HINTS: If you have a child with fine motor or visual challenges, you can draw the stick figures ahead of time and have your child finger trace them. You can outline the figures in school glue, let the glue dry, and your child will have a raised surface to trace with his/her finger or to use for a rubbing. For a gross motor component, you could make the figures ahead of time on butcher paper and hang the paper on the wall or on an easel, for finger tracing or as a model for air writing.
MORE HINTS: I would suggest inserting a colored page (perhaps a piece of construction paper) after the last page in the current lesson as a visual end point for your student. They can see that this lesson is not going to go on and on and on -- it has an end point and it is only a few pages long. I also wish I had chosen pale blue paper for her study. When we use colored overlays for reading, my daughter (on the autism spectrum) always leans toward a pale blue. The e-book format allows parents to print the studies on any color paper they can find, which is a plus for children with visual processing problems.
My eldest child had gone to visit grandparents 600+ miles away, for several weeks, so I sent her the Biblical Feasts and Holy Days study via e-mail. Nice advantage of the e-book, for sure! :) She began the study by working independently at my mom and dad's house, stick figuring on paper while doing the study at their computer. Not exactly how the study is intended, but for the short term, it worked. She excitedly told me all about Purim over the phone. Since she's been home, (which has not been long, because she went to fine arts camp right after going to her grandparents'), she has told me about Passover, First Fruits, Sabbath, the Feast of Unleavened Bread. She told me the review lessons are really helpful, too. When we quit traveling, I want to do some lessons with her at the white board. Now that I understand the framework of the lessons, I can use the teacher's guide on the laptop and print the current student lesson for my daughter to use. Do I recommend a self guided study for a middle schooler? No. But it can work in a situation like we've had this summer with the happy summertime interruptions of vacation time, grandparent time, and fine arts camp.
My son chose Birth of Jesus and his reaction to the first lesson left me with a smile. He thought it was going to be dry and boring. And it wasn't. His comments and questions made this lesson much longer than I think it was supposed to be, and we actually went more in depth on that timeline than was intended (because he had so many questions), and he was hooked. He loves to draw, too. I gave him the same paper/whiteboard/crayon/marker/pencil options I gave his sister -- he doesn't need all of those options, but I wanted to see what he'd choose. We studied the map together and I was able to introduce a Bible dictionary and a concordance (mostly the dictionary for vocabulary words) to him during our time, and he got to practice finding books of the Bible as he looked up verses.

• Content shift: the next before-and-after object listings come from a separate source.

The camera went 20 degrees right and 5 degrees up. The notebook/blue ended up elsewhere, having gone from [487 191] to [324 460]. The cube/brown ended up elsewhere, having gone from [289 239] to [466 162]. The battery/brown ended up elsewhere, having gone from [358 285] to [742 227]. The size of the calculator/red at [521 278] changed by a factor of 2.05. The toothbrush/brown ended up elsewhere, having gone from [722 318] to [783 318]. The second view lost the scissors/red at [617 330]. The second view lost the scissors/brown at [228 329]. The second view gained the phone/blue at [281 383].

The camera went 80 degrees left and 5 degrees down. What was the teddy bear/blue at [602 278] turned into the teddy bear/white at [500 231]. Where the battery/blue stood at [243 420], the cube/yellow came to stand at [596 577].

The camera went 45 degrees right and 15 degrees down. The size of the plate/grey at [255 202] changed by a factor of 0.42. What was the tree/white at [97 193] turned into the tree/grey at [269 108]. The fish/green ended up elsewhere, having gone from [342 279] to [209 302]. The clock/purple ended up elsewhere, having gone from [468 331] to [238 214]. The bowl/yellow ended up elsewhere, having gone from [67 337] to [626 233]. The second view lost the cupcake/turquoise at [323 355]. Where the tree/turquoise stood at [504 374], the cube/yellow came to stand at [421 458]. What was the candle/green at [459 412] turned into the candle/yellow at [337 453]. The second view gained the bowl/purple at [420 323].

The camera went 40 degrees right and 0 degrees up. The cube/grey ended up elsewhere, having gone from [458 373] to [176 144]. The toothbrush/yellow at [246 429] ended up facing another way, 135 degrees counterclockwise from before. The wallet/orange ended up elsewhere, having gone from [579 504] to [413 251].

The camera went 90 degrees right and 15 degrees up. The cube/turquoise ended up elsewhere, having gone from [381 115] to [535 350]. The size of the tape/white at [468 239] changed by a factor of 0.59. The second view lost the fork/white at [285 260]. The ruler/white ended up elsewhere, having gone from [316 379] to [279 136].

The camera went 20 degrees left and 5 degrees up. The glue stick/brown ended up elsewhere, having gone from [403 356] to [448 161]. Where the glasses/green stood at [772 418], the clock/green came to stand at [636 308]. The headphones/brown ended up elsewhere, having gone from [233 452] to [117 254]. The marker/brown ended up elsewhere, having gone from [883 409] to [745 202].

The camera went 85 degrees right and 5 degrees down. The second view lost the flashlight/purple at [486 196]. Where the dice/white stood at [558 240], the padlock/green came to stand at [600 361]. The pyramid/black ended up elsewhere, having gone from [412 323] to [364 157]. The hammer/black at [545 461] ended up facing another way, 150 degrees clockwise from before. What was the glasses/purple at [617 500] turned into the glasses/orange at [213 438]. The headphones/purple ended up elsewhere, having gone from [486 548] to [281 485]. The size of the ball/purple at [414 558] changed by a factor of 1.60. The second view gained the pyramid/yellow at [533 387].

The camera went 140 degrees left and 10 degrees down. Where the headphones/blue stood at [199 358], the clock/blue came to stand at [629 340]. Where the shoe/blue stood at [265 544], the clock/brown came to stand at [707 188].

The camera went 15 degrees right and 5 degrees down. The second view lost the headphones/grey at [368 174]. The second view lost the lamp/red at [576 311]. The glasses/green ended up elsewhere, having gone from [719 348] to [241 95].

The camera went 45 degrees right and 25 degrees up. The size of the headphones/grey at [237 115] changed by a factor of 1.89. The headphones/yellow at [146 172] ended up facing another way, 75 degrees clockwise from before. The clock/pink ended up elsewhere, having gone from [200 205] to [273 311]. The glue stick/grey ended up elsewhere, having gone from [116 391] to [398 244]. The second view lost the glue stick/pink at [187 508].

I suspect that the studies would be a really good option for churches who are working to be inclusive for children with special needs, because the format of each lesson stays the same and provides a structure, the stick figuring adds a kinesthetic piece, and the lessons can be tailored to different attention and learning levels. For churches who find success in separating special learners from the regular classes, Grapevine Studies would be an option, also. Some of the studies are longer than others, and a church could choose a longer study and stay with it an entire year.
Grapevine Studies id offering you a 30% discount on all our books from April 19th to September 15th, 2009. To take advantage of this offer, use the coupon code crews.
A little bird told me that Grapevine Studies will have a study of the book of Ruth available in the fall of 2009. I'm looking forward to that one!